The retaining ring on the spindle is not the problem, i already removed it before hammering, the grooved rings on the front and back of the spindle look threaded but are actually just grooved since they don't spiral. I might be able to use the hydraulic press at my school, is it a good idea to try to use that? Any suggestion is welcome.

As a side question, how much oil should i put in this gearbox after i restored it? there was a small amount left in the bottom when i got it. Should it be filled to the top or do i only fill it till the bottom gears touch it?
I look forward to your insight.


----------



## royesses (Jan 5, 2020)

That looks nothing like a standard Sieg mini lathe. What is the brand and size? On a standard mini lathe the spindle would be pressed out the front of the headstock. Usually a heavy mallet and block of wood is enough to get it out. But I don't know if your lathe would require some other method. The spindle is pressed into the front bearing and then pressed into the headstock and the rear bearing is pressed onto the spindle and into the housing at the same time on a Sieg mini lathe. That looks like a very deluxe lathe that you have. Hopefully someone will be able to help you.

Roy


----------



## homebrewed (Jan 5, 2020)

There are some resources out there that can help you.  Arceurotrade has a how-to on the subject, but the actual lathe could be slightly different (Real Bull vs. Sieg).  Another description:  here.  The process of removing and re-installing the bearings and spindle should be pretty much the same for either type of machine.
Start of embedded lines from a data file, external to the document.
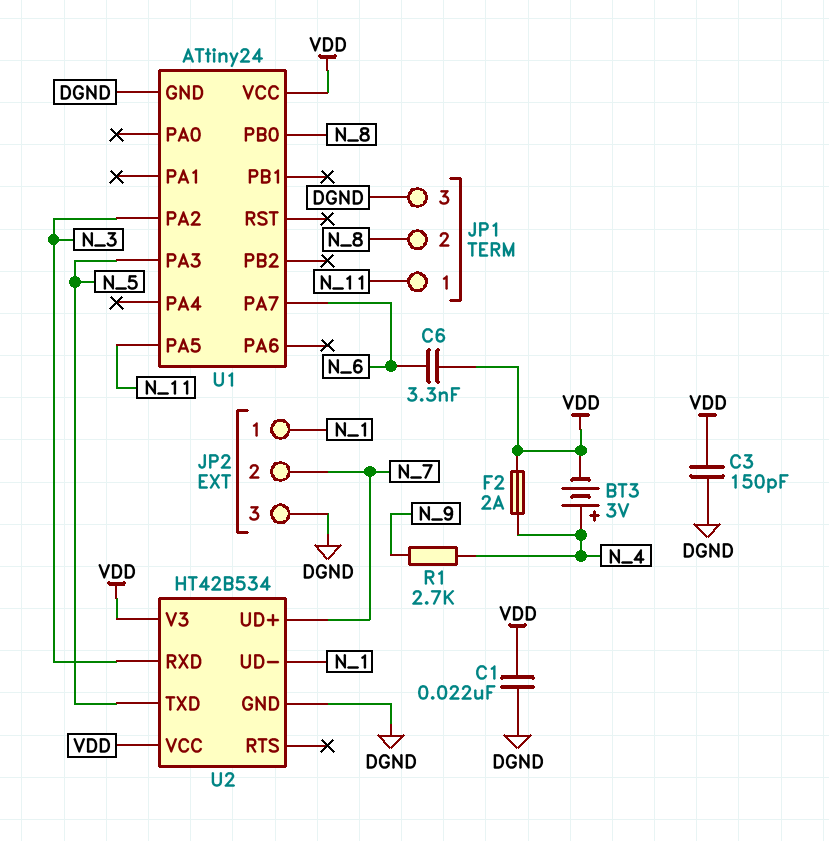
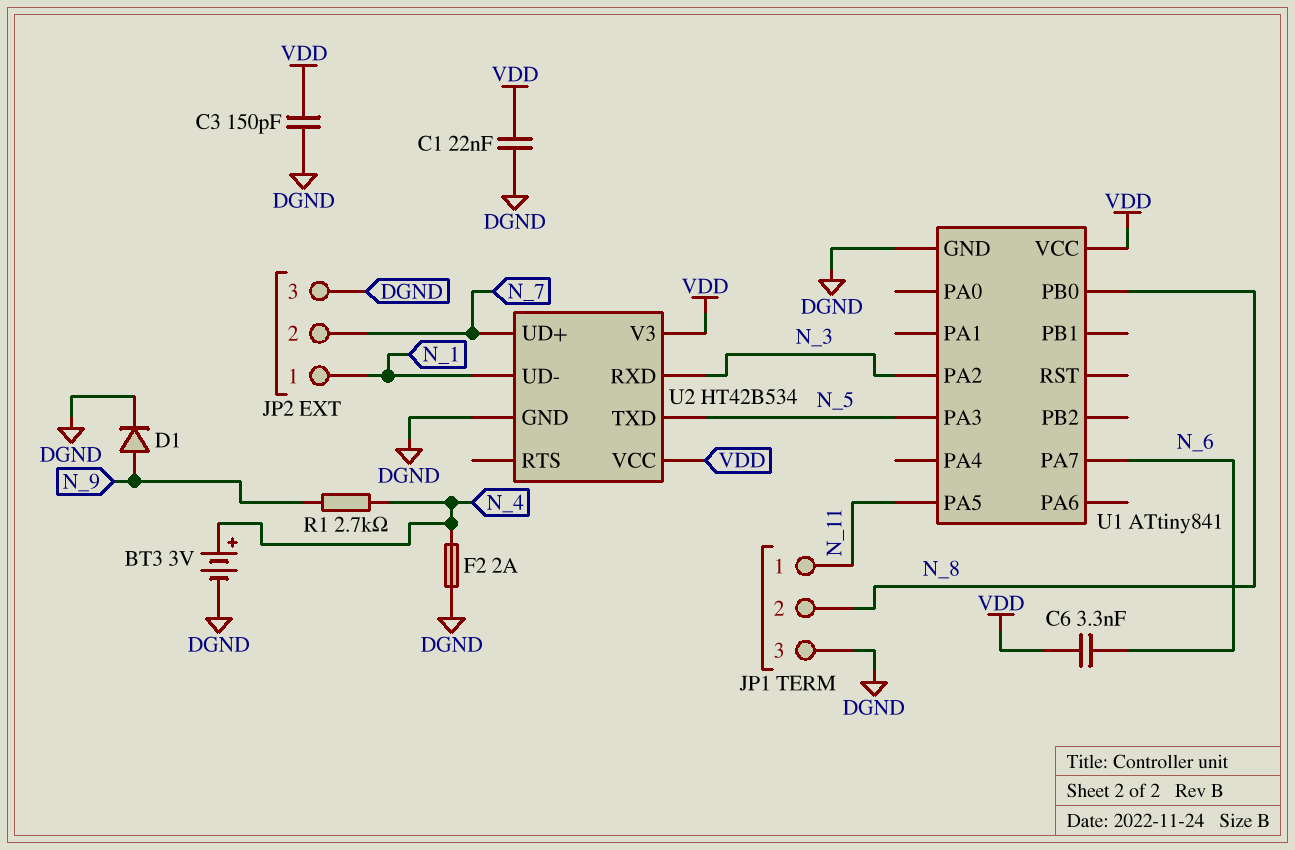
BT3: 3V (plus N_4, minus VDD) -> 3V (plus N_4, minus DGND)
D1: none -> diode (A N_9, K DGND)
F2: 2A (N_4, VDD) -> 2A (DGND, N_4)
U1: ATtiny24 -> ATtiny841

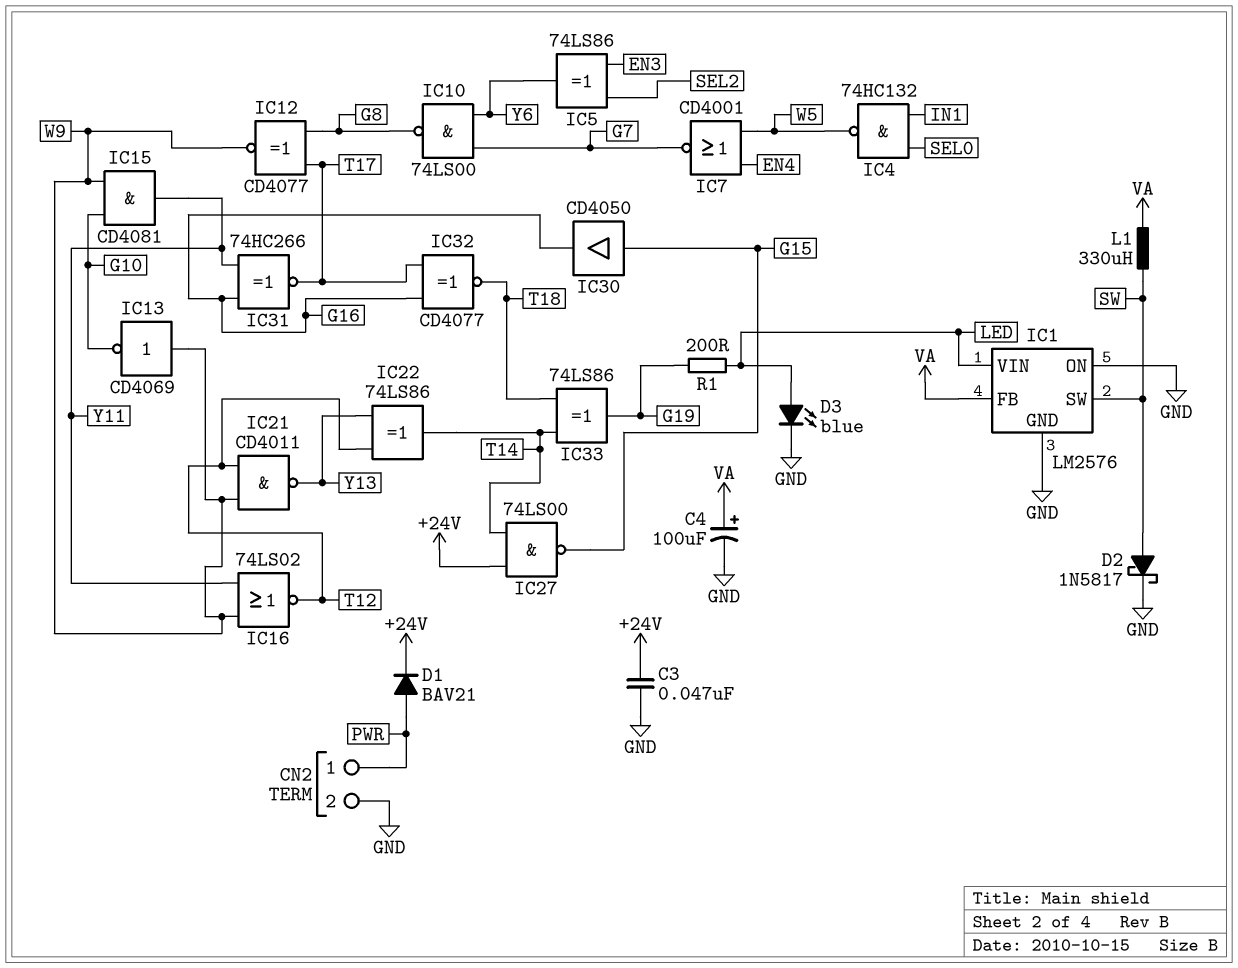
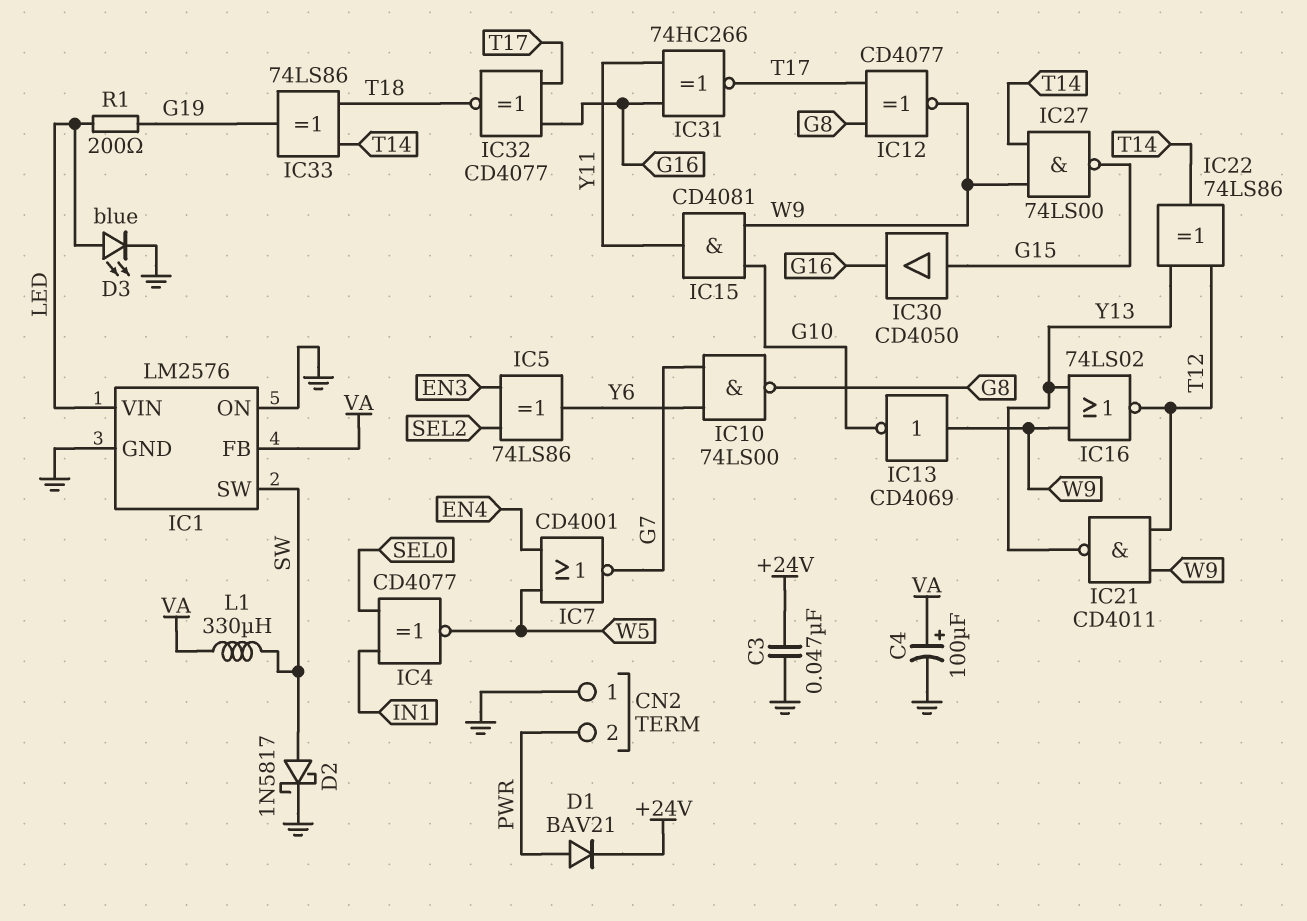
CN2 pin 1: PWR -> GND
CN2 pin 2: GND -> PWR
IC4: NAND 74HC132 (in IN1, in SEL0, out W5) -> XNOR CD4077 (in IN1, in SEL0, out W5)
IC16: NOR 74LS02 (in W9, in Y11, out T12) -> NOR 74LS02 (in W9, in Y13, out T12)
IC27: NAND 74LS00 (in +24V, in T14, out G15) -> NAND 74LS00 (in T14, in W9, out G15)

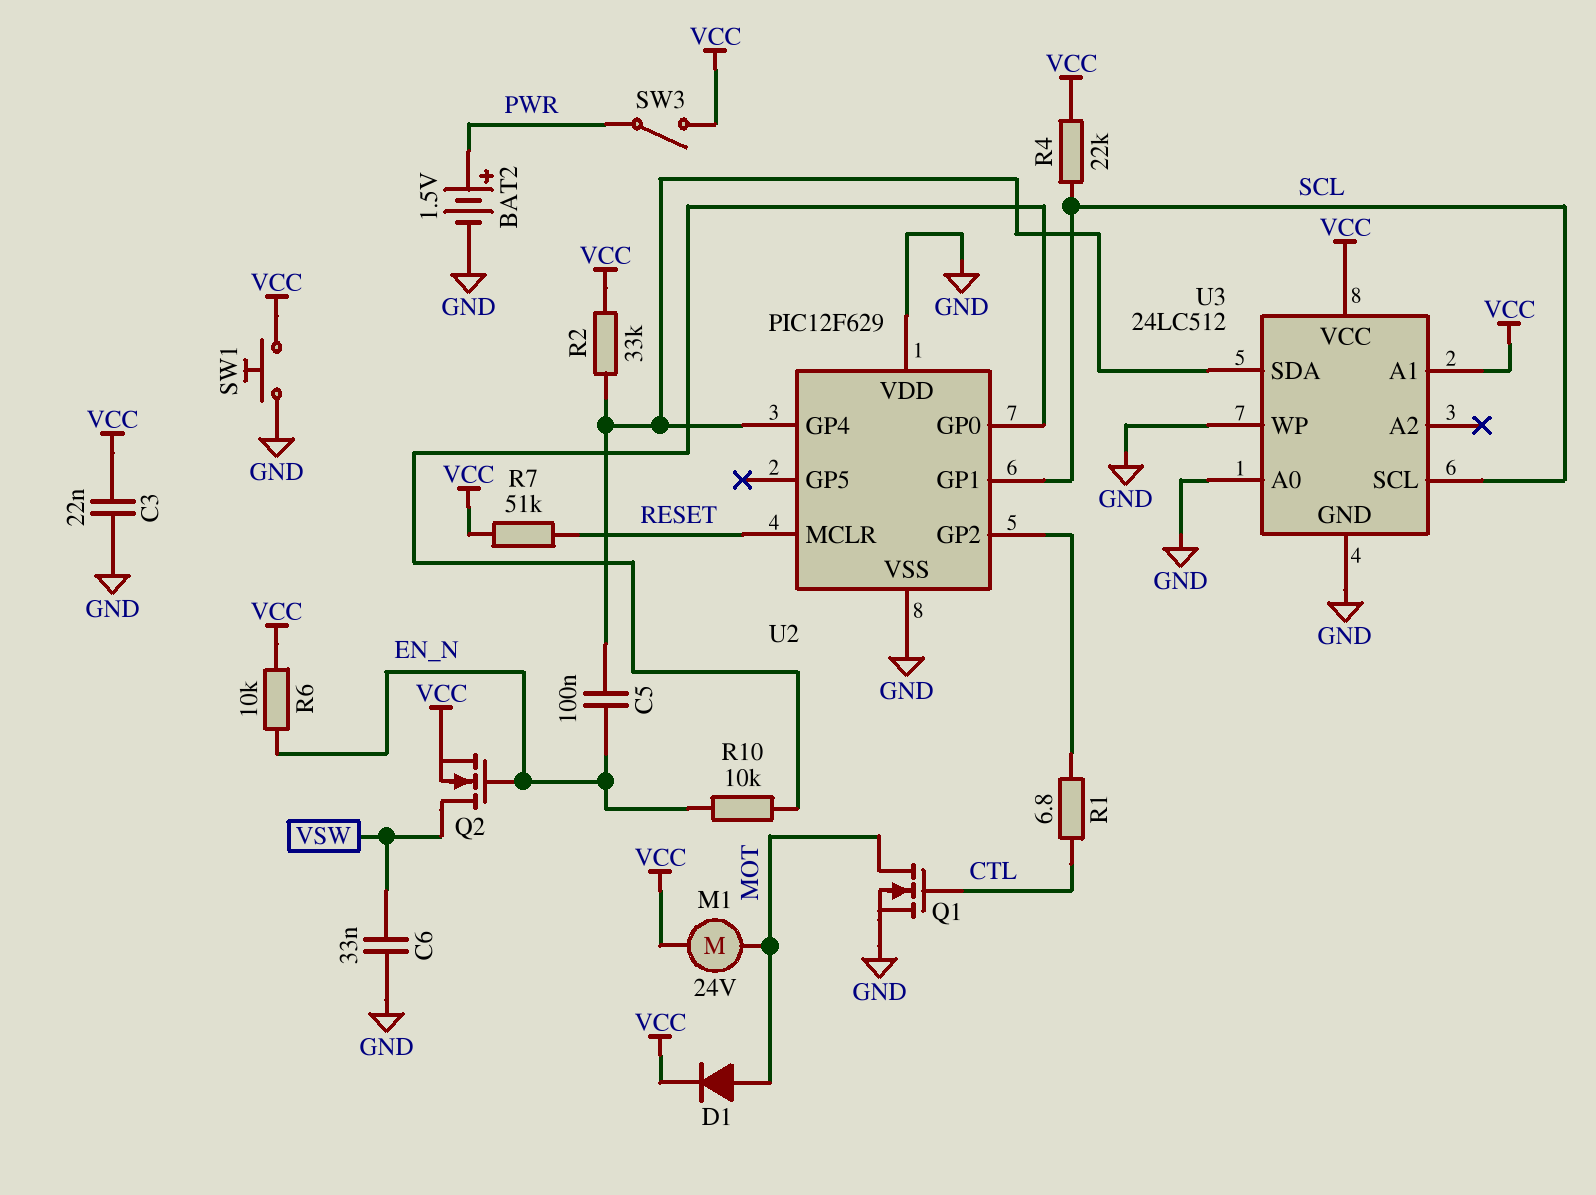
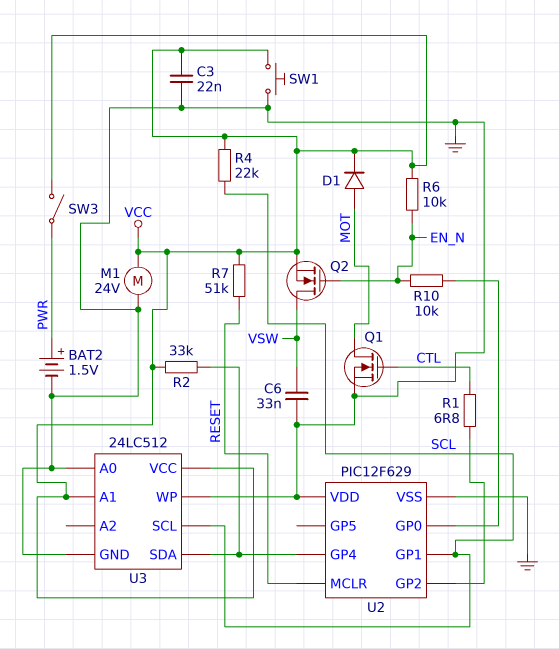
C5: 100nF (EN_N, U2/GP4) -> none
M1: motor 24V (MOT, VCC) -> motor 24V (GND, VCC)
BTW, something to think about:  angular contact bearings are the same size as the old bearings so you wouldn't need to come up with different spacers if installing that type of bearing.  This can be an issue if you discover that partway through the re-assembly process with tapered roller bearings.  Cheapest way of all:  just replace the old ones with new equivalents.

One final bit of advice -- make sure to verify the size of BOTH bearing sets.  IIRC, some mini lathes use different-sized ones for the front and back bearings (but I could be wrong).  But it's better to know before you buy, eh?

Good Luck!


----------



## Alex v.d.H. (Jan 5, 2020)

royesses said:


> That looks nothing like a standard Sieg mini lathe. What is the brand and size? On a standard mini lathe the spindle would be pressed out the front of the headstock. Usually a heavy mallet and block of wood is enough to get it out. But I don't know if your lathe would require some other method. The spindle is pressed into the front bearing and then pressed into the headstock and the rear bearing is pressed onto the spindle and into the housing at the same time on a Sieg mini lathe. That looks like a very deluxe lathe that you have. Hopefully someone will be able to help you.
> 
> Roy



Its probably not a Sieg, what features made you think it was a sieg? I still am not sure what it is since its had multiple owners and all documentation exept the pulley speed chart is lost. I have been searching for what brand it is but have had no luck because of all the mods done to this thing. Swing is 5 inches from center to bed, maximum distance between centers is about 22 inches.


----------



## royesses (Jan 5, 2020)

Alex,
         I didn't think it was a Sieg, I just looked at the photo's and realized it was a much better made mini lathe than a Sieg.
Roy


----------



## tazzat (Jan 5, 2020)

Make a puller and pull it out..
The spindel can only come out 1 way.
The gear look smaler than the bearing housing so you have to take the gear off after you get the spindel out.


----------